Example of object initialization and post_process:

from vsdkx.addon.uncertainty.processor import UncertaintyProcessor

add_on_config = {
  'entropy_threshold': 0.67, 
  'sensitivity_ratio': 0.1, 
  'class': 'vsdkx.addon.uncertainty.processor.UncertaintyProcessor'
  }
model_config = {
    'classes_len': 1, 
    'filter_class_ids': [0], 
    'input_shape': [640, 640], 
    'model_path': 'vsdkx/weights/ppl_detection_retrain_training_2.pt'
    }
    
model_settings = {
    'conf_thresh': 0.5, 
    'device': 'cpu', 
    'iou_thresh': 0.4
    }  
  
uncertainty = UncertaintyProcessor(addon_on_config, model_settings, model_config)

addon_object = AddonObject(
    frame=np.array(), dtype=uint8), 
    inference=Inference(
        boxes=[array([2007,  608, 3322, 2140]), array([ 348,  348, 2190, 2145])], 
        classes=[array([0], dtype=object), array([0], dtype=object)], 
        scores=[array([0.799637496471405], dtype=object), array([0.6711544394493103], dtype=object)], 
        extra={
          'tracked_objects': 0, 
          'zoning': {'zone_0': {'Person': [], 'Person_count': 0, 'objects_entered': {'Person': [], 'Person_count': 0},
          'objects_exited': {'Person': [], 'Person_count': 0}}, 'rest': {'Person': [], 'Person_count': 0}}, 
          'current_speed': {}, 
          'current_action': {}}), 
    shared={
      'trackable_objects': {}, 
      'trackable_objects_history': {0: {'object_id': 0}, 1: {'object_id': 1}}})

addon_object = uncertainty.post_process(addon_object)

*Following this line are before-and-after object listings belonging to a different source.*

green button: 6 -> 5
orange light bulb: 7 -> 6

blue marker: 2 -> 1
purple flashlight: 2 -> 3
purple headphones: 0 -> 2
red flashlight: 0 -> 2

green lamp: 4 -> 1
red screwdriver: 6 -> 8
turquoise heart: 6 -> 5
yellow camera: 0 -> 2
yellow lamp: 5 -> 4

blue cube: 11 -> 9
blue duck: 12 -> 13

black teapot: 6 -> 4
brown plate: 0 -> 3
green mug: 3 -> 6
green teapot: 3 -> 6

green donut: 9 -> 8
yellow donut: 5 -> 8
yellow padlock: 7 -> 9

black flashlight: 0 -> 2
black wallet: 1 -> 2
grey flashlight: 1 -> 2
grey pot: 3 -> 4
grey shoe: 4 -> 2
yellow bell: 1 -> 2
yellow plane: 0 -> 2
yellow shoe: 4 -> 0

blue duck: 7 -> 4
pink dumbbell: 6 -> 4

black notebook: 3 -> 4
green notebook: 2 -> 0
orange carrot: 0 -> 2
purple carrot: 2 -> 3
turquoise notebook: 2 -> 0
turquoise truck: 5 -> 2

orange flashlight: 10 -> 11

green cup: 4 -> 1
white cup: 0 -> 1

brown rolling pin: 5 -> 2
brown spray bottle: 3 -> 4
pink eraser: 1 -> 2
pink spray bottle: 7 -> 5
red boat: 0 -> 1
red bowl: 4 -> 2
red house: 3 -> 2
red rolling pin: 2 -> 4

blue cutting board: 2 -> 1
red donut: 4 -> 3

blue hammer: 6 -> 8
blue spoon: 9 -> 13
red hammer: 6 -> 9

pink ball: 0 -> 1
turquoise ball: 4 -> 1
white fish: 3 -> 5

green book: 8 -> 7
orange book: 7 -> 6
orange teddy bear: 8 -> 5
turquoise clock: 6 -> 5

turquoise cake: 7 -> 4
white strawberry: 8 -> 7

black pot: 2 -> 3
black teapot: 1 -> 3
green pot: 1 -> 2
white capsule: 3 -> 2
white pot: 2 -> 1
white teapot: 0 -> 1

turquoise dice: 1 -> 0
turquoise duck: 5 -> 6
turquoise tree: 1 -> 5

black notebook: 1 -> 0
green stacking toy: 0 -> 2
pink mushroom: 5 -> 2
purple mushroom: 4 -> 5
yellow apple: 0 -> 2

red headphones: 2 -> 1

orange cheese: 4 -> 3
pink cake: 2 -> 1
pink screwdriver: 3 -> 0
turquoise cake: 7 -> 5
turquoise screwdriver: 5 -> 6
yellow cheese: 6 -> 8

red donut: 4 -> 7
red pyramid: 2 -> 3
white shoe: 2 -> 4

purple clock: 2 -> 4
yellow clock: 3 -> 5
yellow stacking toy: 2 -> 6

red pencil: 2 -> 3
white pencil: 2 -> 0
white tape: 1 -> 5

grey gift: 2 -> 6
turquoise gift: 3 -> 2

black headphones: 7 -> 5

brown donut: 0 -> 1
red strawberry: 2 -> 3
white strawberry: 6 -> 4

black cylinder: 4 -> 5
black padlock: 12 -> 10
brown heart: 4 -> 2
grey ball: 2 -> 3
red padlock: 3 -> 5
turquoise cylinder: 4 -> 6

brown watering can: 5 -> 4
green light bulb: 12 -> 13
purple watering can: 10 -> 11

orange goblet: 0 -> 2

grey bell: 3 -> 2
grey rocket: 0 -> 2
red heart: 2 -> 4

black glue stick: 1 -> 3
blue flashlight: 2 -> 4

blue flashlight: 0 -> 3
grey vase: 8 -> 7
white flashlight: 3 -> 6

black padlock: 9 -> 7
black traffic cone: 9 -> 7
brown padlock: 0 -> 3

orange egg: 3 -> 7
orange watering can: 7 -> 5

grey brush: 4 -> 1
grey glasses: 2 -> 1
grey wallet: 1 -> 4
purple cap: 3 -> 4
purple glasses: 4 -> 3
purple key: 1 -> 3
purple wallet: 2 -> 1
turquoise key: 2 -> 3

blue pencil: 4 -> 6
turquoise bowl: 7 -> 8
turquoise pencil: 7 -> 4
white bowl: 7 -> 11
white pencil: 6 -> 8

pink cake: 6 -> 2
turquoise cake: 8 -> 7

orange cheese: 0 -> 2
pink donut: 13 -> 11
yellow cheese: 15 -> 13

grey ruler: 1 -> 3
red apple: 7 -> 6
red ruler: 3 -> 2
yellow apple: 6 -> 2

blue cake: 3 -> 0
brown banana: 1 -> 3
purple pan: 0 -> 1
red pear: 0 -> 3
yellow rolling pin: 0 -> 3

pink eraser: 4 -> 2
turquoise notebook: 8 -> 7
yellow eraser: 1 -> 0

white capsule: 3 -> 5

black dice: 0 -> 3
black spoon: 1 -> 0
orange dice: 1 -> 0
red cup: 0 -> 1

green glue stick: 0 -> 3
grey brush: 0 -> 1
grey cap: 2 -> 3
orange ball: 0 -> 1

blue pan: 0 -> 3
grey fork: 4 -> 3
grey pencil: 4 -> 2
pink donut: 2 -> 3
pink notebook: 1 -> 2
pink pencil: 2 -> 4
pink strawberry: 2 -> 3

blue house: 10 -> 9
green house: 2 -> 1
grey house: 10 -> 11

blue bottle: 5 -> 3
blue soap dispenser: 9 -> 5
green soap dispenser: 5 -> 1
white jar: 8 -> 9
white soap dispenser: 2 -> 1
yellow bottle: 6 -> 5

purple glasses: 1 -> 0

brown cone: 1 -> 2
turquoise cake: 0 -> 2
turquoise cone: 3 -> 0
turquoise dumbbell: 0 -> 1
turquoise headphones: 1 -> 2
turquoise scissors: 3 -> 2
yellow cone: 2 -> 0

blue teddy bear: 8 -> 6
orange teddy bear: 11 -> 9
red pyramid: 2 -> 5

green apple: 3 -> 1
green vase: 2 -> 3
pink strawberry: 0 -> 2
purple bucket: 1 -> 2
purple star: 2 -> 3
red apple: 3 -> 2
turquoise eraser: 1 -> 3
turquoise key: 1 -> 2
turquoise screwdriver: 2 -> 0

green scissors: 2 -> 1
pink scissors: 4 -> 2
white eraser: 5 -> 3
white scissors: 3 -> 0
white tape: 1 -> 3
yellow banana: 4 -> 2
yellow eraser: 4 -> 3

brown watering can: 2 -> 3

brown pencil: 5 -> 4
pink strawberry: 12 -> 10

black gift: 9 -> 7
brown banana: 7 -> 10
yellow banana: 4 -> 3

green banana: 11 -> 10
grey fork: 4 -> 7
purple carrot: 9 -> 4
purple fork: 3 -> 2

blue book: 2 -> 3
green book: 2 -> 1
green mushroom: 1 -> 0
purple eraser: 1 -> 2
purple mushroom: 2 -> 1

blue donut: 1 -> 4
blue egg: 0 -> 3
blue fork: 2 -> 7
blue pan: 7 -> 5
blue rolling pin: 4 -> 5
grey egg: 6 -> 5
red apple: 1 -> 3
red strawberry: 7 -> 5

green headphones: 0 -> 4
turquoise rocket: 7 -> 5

The post_process() calculates the uncertainty in the frame's predictions, and it receives and returns the following:

  • Input: (Dict) - addon_object.inference with main interest on the list of addon_object.inference.scores
  • Output: (Dict) - addon_object where the uncertainty result is a a boolean that is appended to the addon_object dictionary as addon_object.inference.extra['uncertainty'] .

Uncertainty measurement

For every detected object, we calculate the entropy on two classes (person, not a person) based on the detected object's confidence score. Since people detection is trained only on one class (person), we calculate the not a person class by 1 - object's confidence score. This results to two probabilities per detected object, and one entropy result. Thus, the uncertainty is given by:

entropy([confidence, 1-confidence])

Given the observation that:

entropy([0.50, 0.50]) -->  0.69
entropy([0.55, 0.45]) -->  0.68
entropy([0.65, 0.35]) -->  0.64
entropy([0.70, 0.30]) -->  0.61
entropy([0.80, 0.20]) -->  0.50
entropy([0.90, 0.10]) -->  0.32

This add-on accepts two configurable properties:

  • entropy_threshold - Defaults to 0.67
  • sensitivity_ratio - Defaults to 0.10

The entropy_threshold threshold considers all detections that have a confidence score lower than 0.60. To include low confidence predictions, we recommend when using this add-on to reduce the model's conf_threshold in settings.yaml from 0.70 to 0.50.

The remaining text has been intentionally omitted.